O Brasil, mais uma vez, atravessa uma temporada devastadora de queimadas. As imagens de céu coberto por fumaça e a destruição das florestas dominam as manchetes. Enquanto comunidades locais, indígenas, ribeirinhas e de pequenos produtores sentem os impactos diretos dessa catástrofe ambiental, os grandes latifundiários do agronegócio continuam intocáveis. Mas por que, em pleno século 21, com tantos avanços em tecnologia e fiscalização, o agronegócio segue impune?

O cenário de destruição

Segundo o Instituto Nacional de Pesquisas Espaciais (INPE), os focos de queimadas na Amazônia aumentaram 48% nos últimos meses em comparação ao mesmo período do ano anterior. Só em agosto, foram mais de 8 mil focos ativos de incêndio, com destaque para os estados do Pará, Mato Grosso e Rondônia, onde grandes áreas de floresta deram lugar ao fogo. No Cerrado, outra região altamente afetada, as queimadas cresceram 60%, intensificando o impacto ambiental.

Esses números revelam que o Brasil vive uma das piores temporadas de incêndios das últimas décadas, agravada por uma combinação de seca extrema e ações humanas deliberadas.

O papel do agronegócio

Especialistas são categóricos ao afirmar que a maior parte das queimadas tem origem no desmatamento ilegal, impulsionado pela expansão desenfreada do agronegócio. Grandes latifundiários e empresários ligados ao setor utilizam o fogo como ferramenta para abrir novas áreas para plantio e pastagem, especialmente em regiões de floresta e cerrado. A prática, embora ilegal, é recorrente e conhecida pelas autoridades.

No entanto, o setor agropecuário — responsável por 27% do PIB brasileiro — exerce forte influência política, o que complica as ações de fiscalização e a responsabilização dos culpados. A expansão das áreas de cultivo, sobretudo de soja e milho, e o avanço da pecuária em áreas protegidas têm sido apontados como os principais motores do desmatamento, com o uso do fogo como método barato e eficiente de limpeza de terra.
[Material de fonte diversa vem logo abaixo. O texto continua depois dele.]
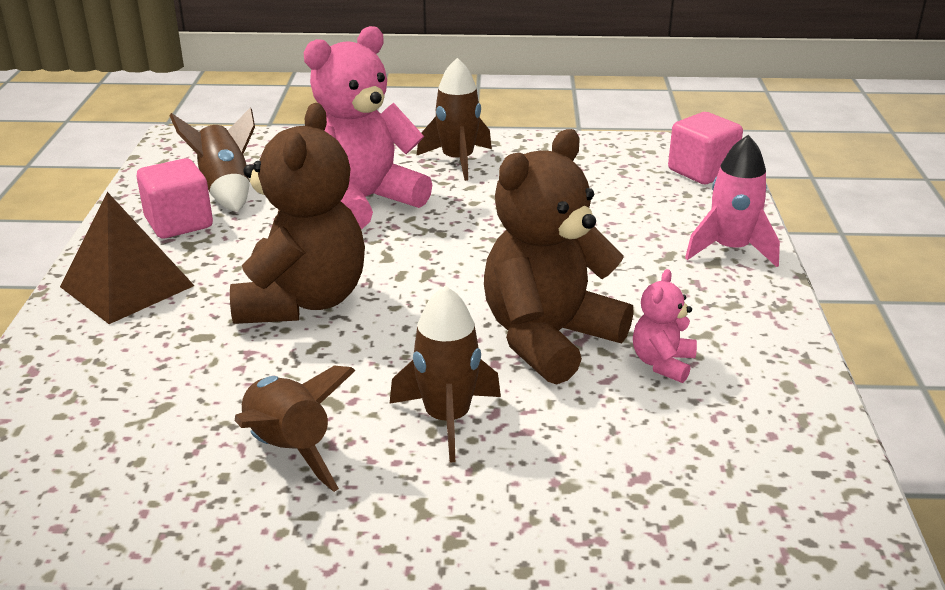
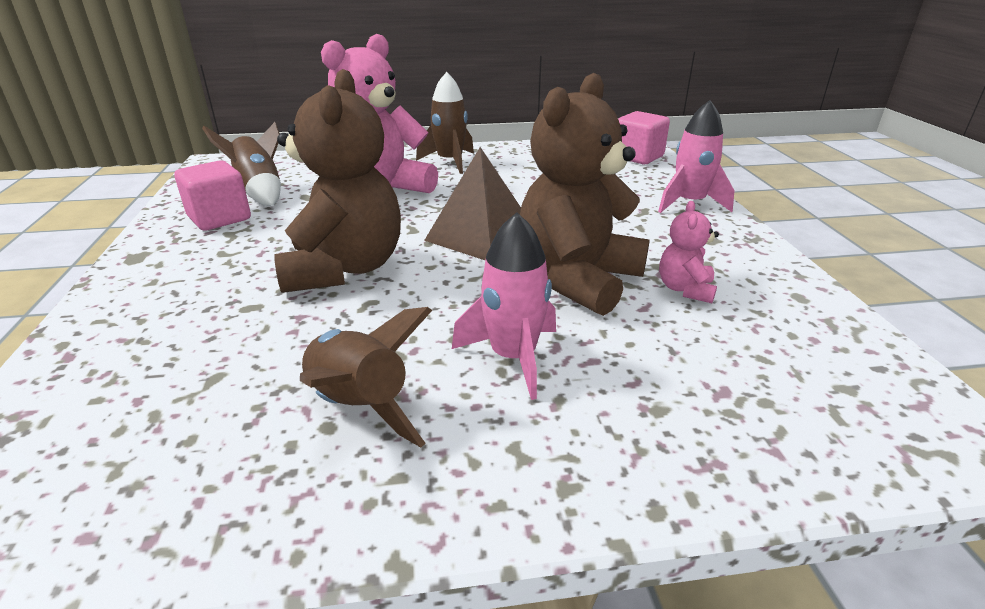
camera: 10 degrees left, 0 degrees up
(127, 286) = (172, 271): brown pyramid -> brown pyramid (481, 235)
(447, 418) = (513, 357): brown rocket -> pink rocket

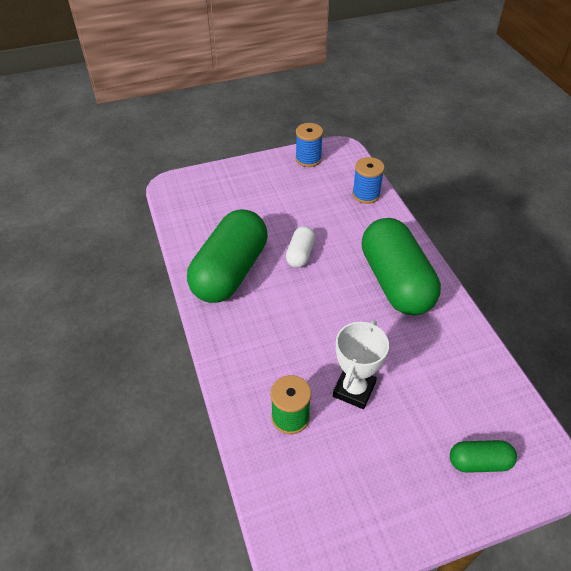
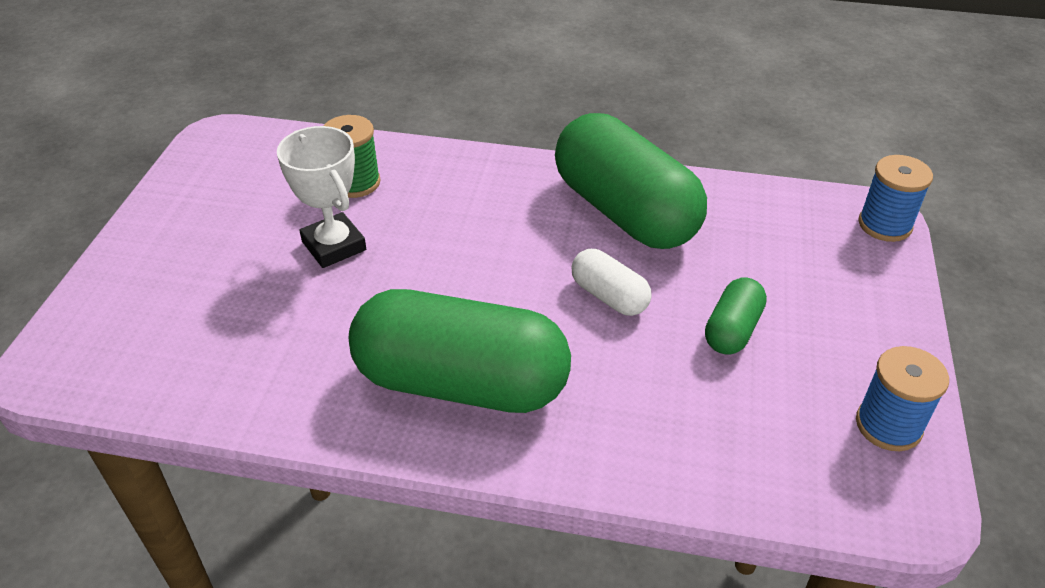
camera: 120 degrees right, 5 degrees down
(366, 194) = (715, 464): blue spool -> blue spool (884, 225)
(479, 462) = (135, 304): green capsule -> green capsule (732, 330)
Impunidade e falhas na fiscalização

A estrutura de fiscalização no Brasil tem sido incapaz de conter esse avanço. Órgãos como o Instituto Brasileiro do Meio Ambiente e dos Recursos Naturais Renováveis (Ibama) e o Instituto Chico Mendes de Conservação da Biodiversidade (ICMBio) enfrentam cortes orçamentários e limitações na sua capacidade de atuação.

Além disso, muitos dos responsáveis pelas queimadas conseguem escapar da responsabilização jurídica. A lentidão dos processos judiciais e a falta de prioridade na punição aos crimes ambientais fazem com que a impunidade prevaleça. Latifundiários que financiam a destruição ambiental frequentemente recorrem ao poder econômico e a conexões políticas para proteger seus interesses.

O impacto global

As queimadas não apenas devastam o meio ambiente local, mas também têm repercussões globais. O Brasil, por abrigar a maior parte da floresta amazônica — considerada o “pulmão do mundo” —, desempenha um papel vital na regulação do clima global. Com o avanço das queimadas, o Brasil se aproxima cada vez mais do chamado “ponto de inflexão”, em que a Amazônia deixaria de ser uma floresta tropical para se transformar em uma savana, liberando enormes quantidades de carbono na atmosfera e intensificando a crise climática.

Caminhos para a mudança

O governo federal anunciou recentemente a retomada de programas de combate ao desmatamento, como o Plano de Ação para Prevenção e Controle do Desmatamento na Amazônia (PPCDAm), que havia sido desmantelado em anos anteriores. Entretanto, para que essas iniciativas tenham efeito real, é fundamental fortalecer os órgãos de fiscalização e garantir a aplicação de punições severas aos infratores.

Além disso, é necessário que haja uma mudança na cultura do agronegócio brasileiro. A adoção de práticas agrícolas sustentáveis, como o manejo agroflorestal e a recuperação de áreas degradadas, deve ser incentivada com políticas públicas robustas e incentivos financeiros. O setor agrícola pode ser altamente produtivo sem devastar o meio ambiente, e essa é uma responsabilidade que o Brasil precisa abraçar.